Apple conservera non seulement le contrôle des places de marché tierces qui seront intégrées à son système, mais l'entreprise facturera également des frais pour les téléchargements effectués sur ces boutiques d'applications tierces. Les frais s'élèvent à 0,50 euro par installation et par an (après 1 million d'installations). Selon Daniel Ek, cela constitue une extorsion. Il a déclaré que Spotify se trouve dans une "situation intenable". Avec les nouvelles règles d'Apple, Spotify devrait payer 0,50 euro par utilisateur, ainsi qu'une commission de 17 %, ce qui est identique, voire pire, qu'avec les anciennes règles.

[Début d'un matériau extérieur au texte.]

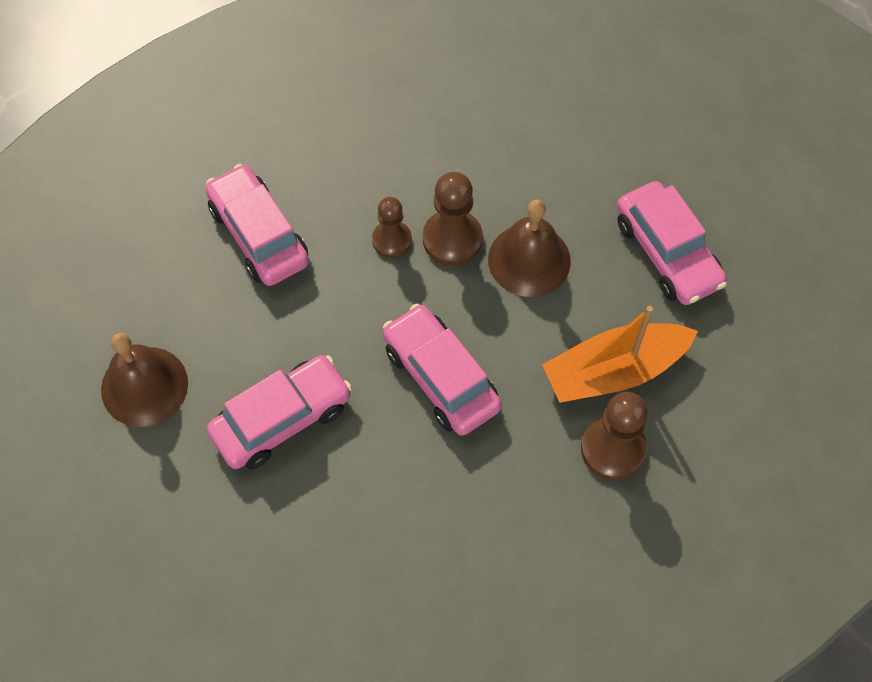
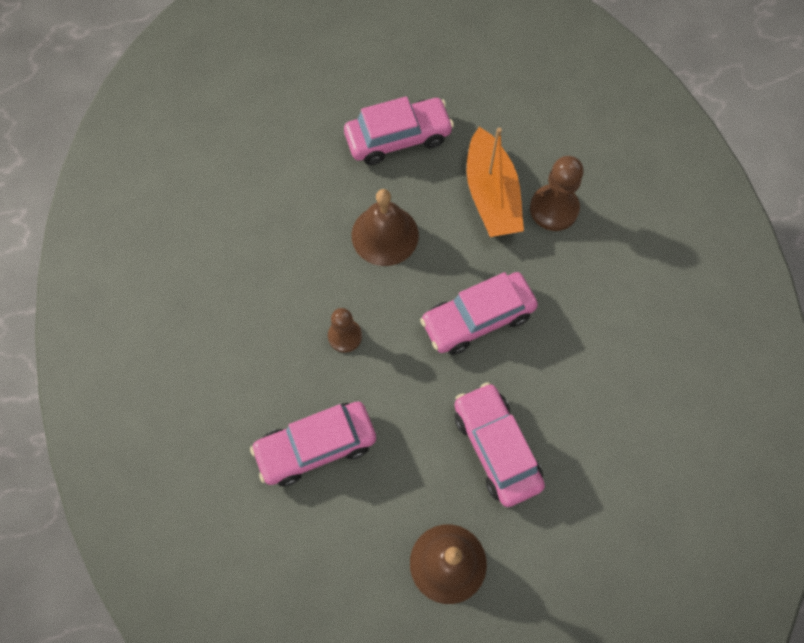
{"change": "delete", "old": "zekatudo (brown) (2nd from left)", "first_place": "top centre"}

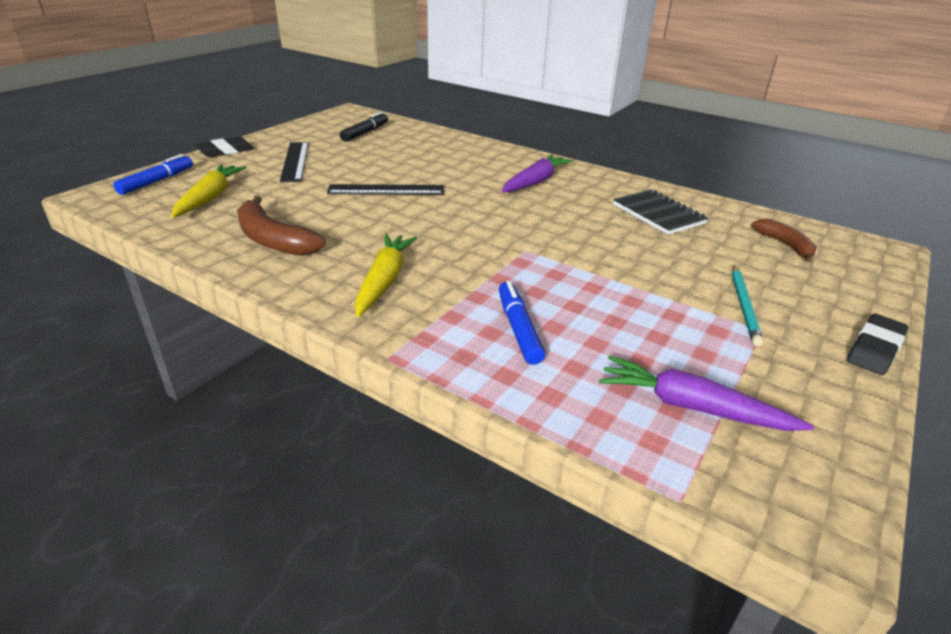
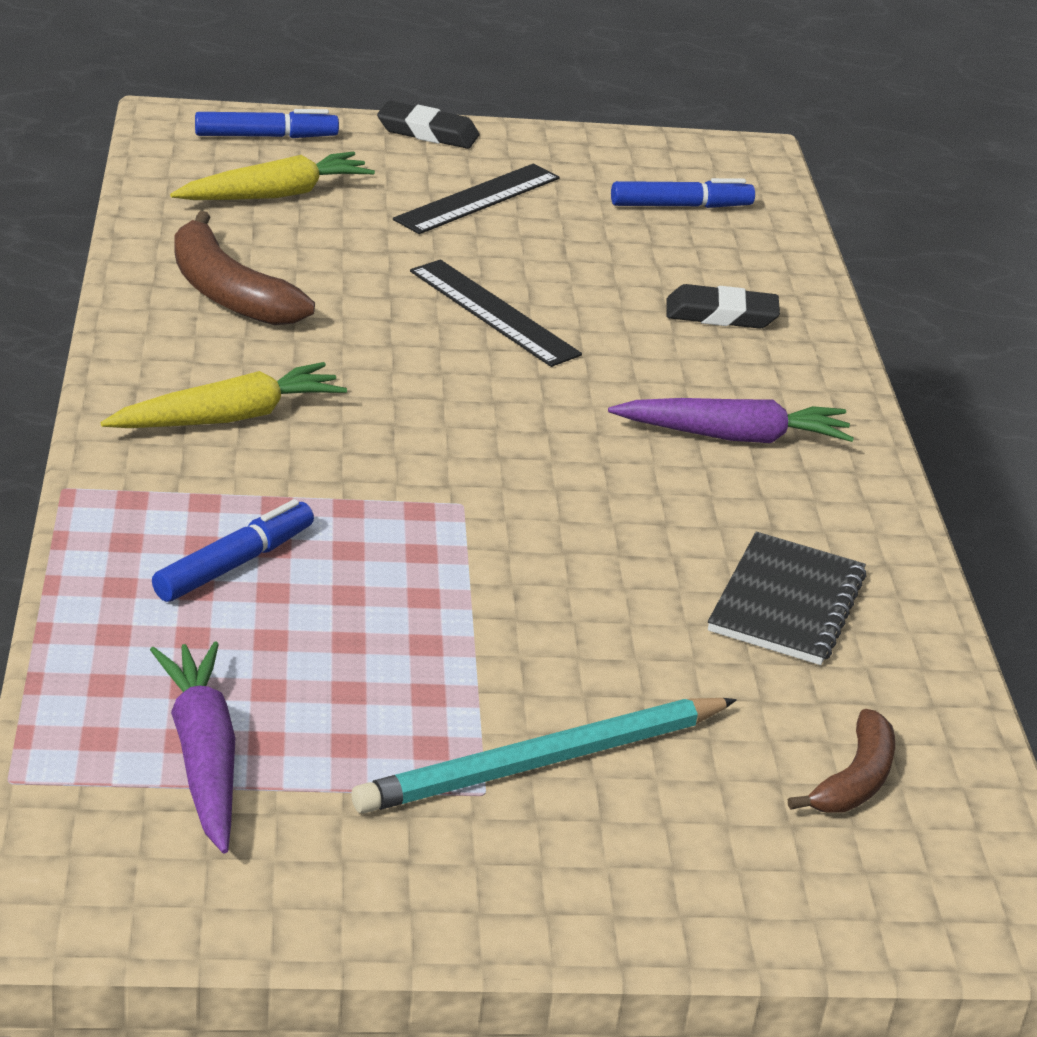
{"change": "rotate", "old": "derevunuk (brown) (1st from left)", "first_place": "middle left", "second_place": "top left", "degrees": -45}
{"change": "resize", "old": "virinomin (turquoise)", "first_place": "middle right", "second_place": "bottom centre", "factor": 1.57}
{"change": "recolor", "old": "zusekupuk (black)", "new": "zusekupuk (blue) (3rd from left)", "first_place": "top centre", "second_place": "top centre"}
{"change": "move", "old": "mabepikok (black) (2nd from left)", "first_place": "middle right", "second_place": "top right"}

Daniel Ek affirme qu'une offre alternative sur l'App Store pourrait potentiellement décupler les coûts d'acquisition de clients en raison de la nécessité de payer la commission même pour les non-abonnés. « Si nous parvenions à retirer notre application de l'App Store et à n'exister que dans un magasin d'applications tiers, cela ne fonctionnerait toujours pas. Avec une base d'installation Apple dans l'UE de l'ordre de 100 millions d'utilisateurs, cette nouvelle taxe sur les téléchargements et les mises à jour pourrait faire grimper en flèche nos coûts d'acquisition de clients, en les décuplant potentiellement », a-t-il déclaré.
Conclusion
Apple n’est pas le seul géant de la tech à être dans le viseur des autorités européennes, qui cherchent à réguler le secteur et à préserver la concurrence. Google fait appel de trois amendes d’un montant total de plus de 8 milliards d’euros infligées par l’UE dans le cadre de différentes enquêtes. Amazon et Facebook font également l’objet de plusieurs procédures pour des pratiques jugées abusives ou anticoncurrentielles.
Source : FT
Et vous ?
Quelle lecture faites-vous de la situation ?
Que pensez-vous des accusations de Spotify vis-à-vis d'Apple ?
L'amende de 500 millions d'euros vous semble-t-elle risible, raisonnable ou démesurée ? Pourquoi ?
La nouvelle politique d'Apple respecte-t-elle selon vous le DMA ou s'agit-il d'une tentative de garder au maximum les développeurs enfermés dans son écosystème sur iOS ?
D'ailleurs, la DMA vous semble-t-elle efficace pour mettre fin aux comportements antitrust des grandes entreprises technologiques ? Dans quelle mesure ?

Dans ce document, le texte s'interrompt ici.